Now, that could be because she was having an incredible day and moving up in the field so quickly. It also could be because the moment where she caught me was probably the roughest in my race – just after Heartbreak Hill.

But it could also be because I was starting to fall apart. Just hours after the race, I struggled to remember exactly what had happened during the second half of Boston. Luckily I’ve got some photos to jog my memory.

Dot&Es

 

Don’t let my smiling grimace (or grimacing smile) deceive you. Anybody who knows what a fast runner looks like knows from this picture that I was struggling. Just look at that hip drop!

One of the few things I remember from the 2nd half of Boston, was that I made the very conscious decision to take off my hat at the point in the race where humility had set in. I had lost sight of all of the race-day goals I had set 17 weeks before.

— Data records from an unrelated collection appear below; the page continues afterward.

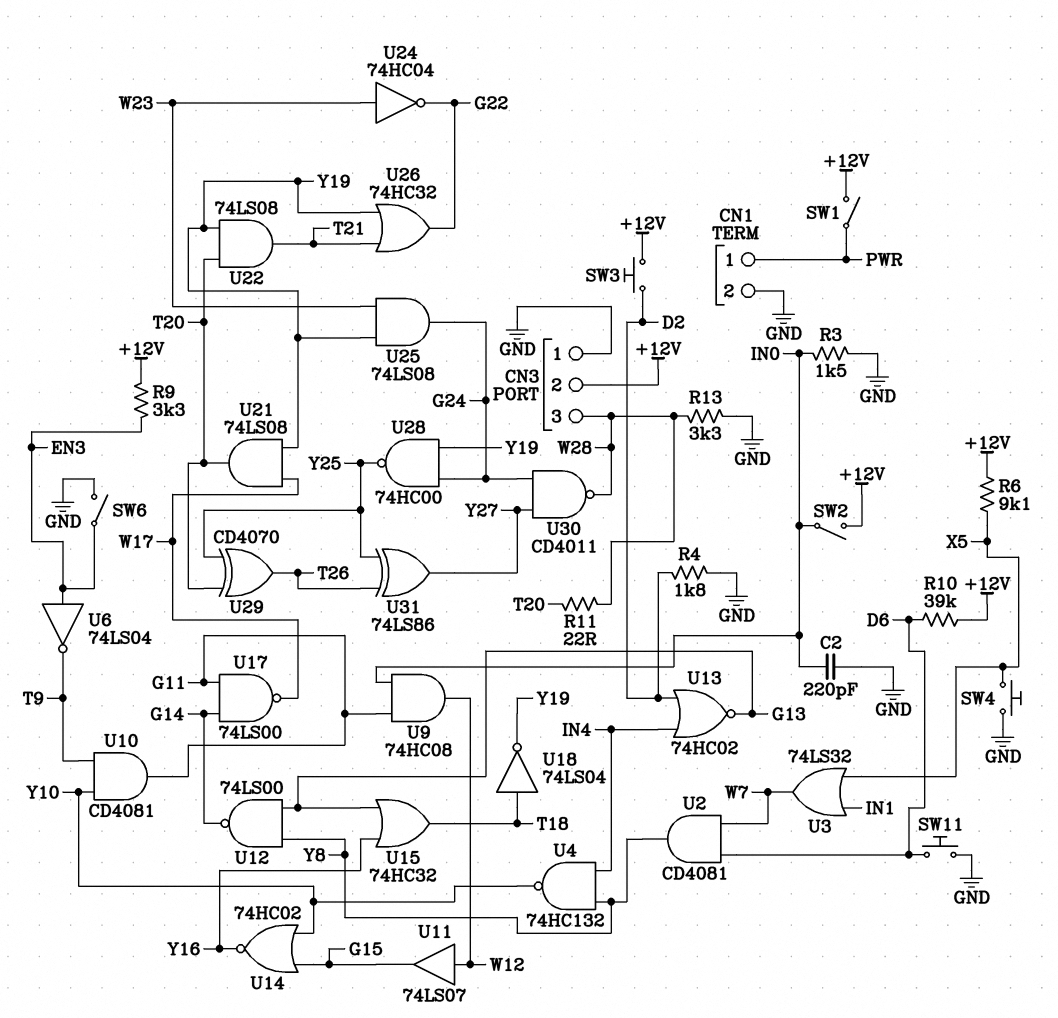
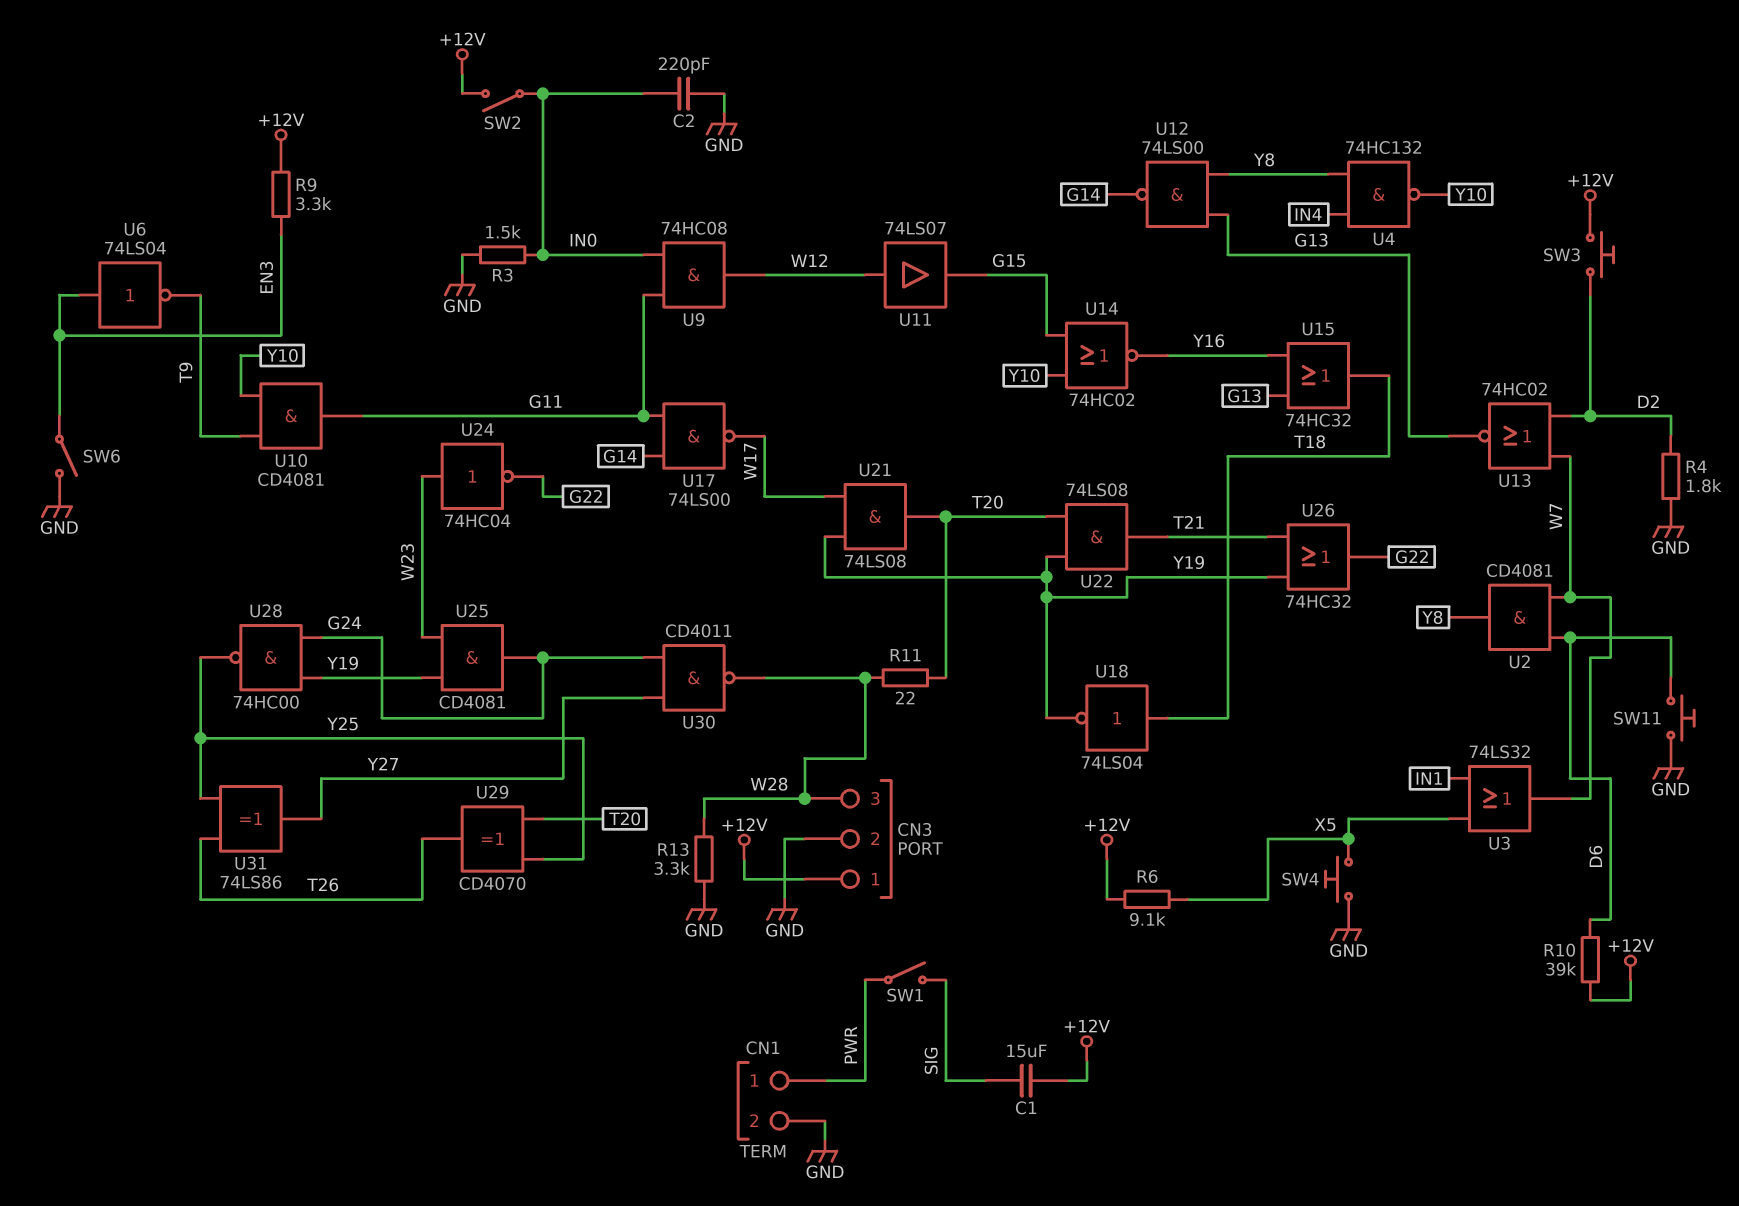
C1: none -> 15uF (+12V, SIG)
CN3 pin 1: GND -> +12V
CN3 pin 2: +12V -> GND
SW1: switch (+12V, PWR) -> switch (PWR, SIG)
U13: NOR 74HC02 (in D2, in IN4, out G13) -> NOR 74HC02 (in D2, in W7, out G13)
U25: AND 74LS08 (in W23, in Y19, out G24) -> AND CD4081 (in W23, in Y19, out G24)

And by the time I took off my hat, I only had one goal left – I simply had to be tough and finish as strong as I could.

While it was also scary, I was extremely grateful to have so many women so close behind me (3 within 22 seconds by the finish) because their looming presence held me accountable and challenged me to hold true to the only goal I had left to cling onto – just to stay tough.

 

I wrote Kara a message after I posted that index card on my mirror. I told her how much her words had meant to me, but then followed it up by confiding that I’m not really tough. I’m just terribly risk averse. I explained that I listen to my body early in a race in order to avoid pain at all cost – the pain of a body running out of power, the pain of losing ground against my competition, the pain of shameful positive splits.

But since that confession, and especially after my experience at Boston, this is what I’ve learned:

Toughness isn’t a look of pain on your face. Toughness isn’t screaming when it hurts. Toughness isn’t in the blood, sweat, tears, snot or drool spent on a race. Toughness isn’t even intrinsic to running super fast times.

Toughness is coming face to face with your limitations, whatever they may be, and having the courage to acknowledge them and still keep going.

I might not be the toughest competitor out there, and I’m certainly not the most talented, but I am proud of my grit. I’m proud of my ability to learn from my mistakes and make every experience, good or bad, an opportunity to improve upon myself.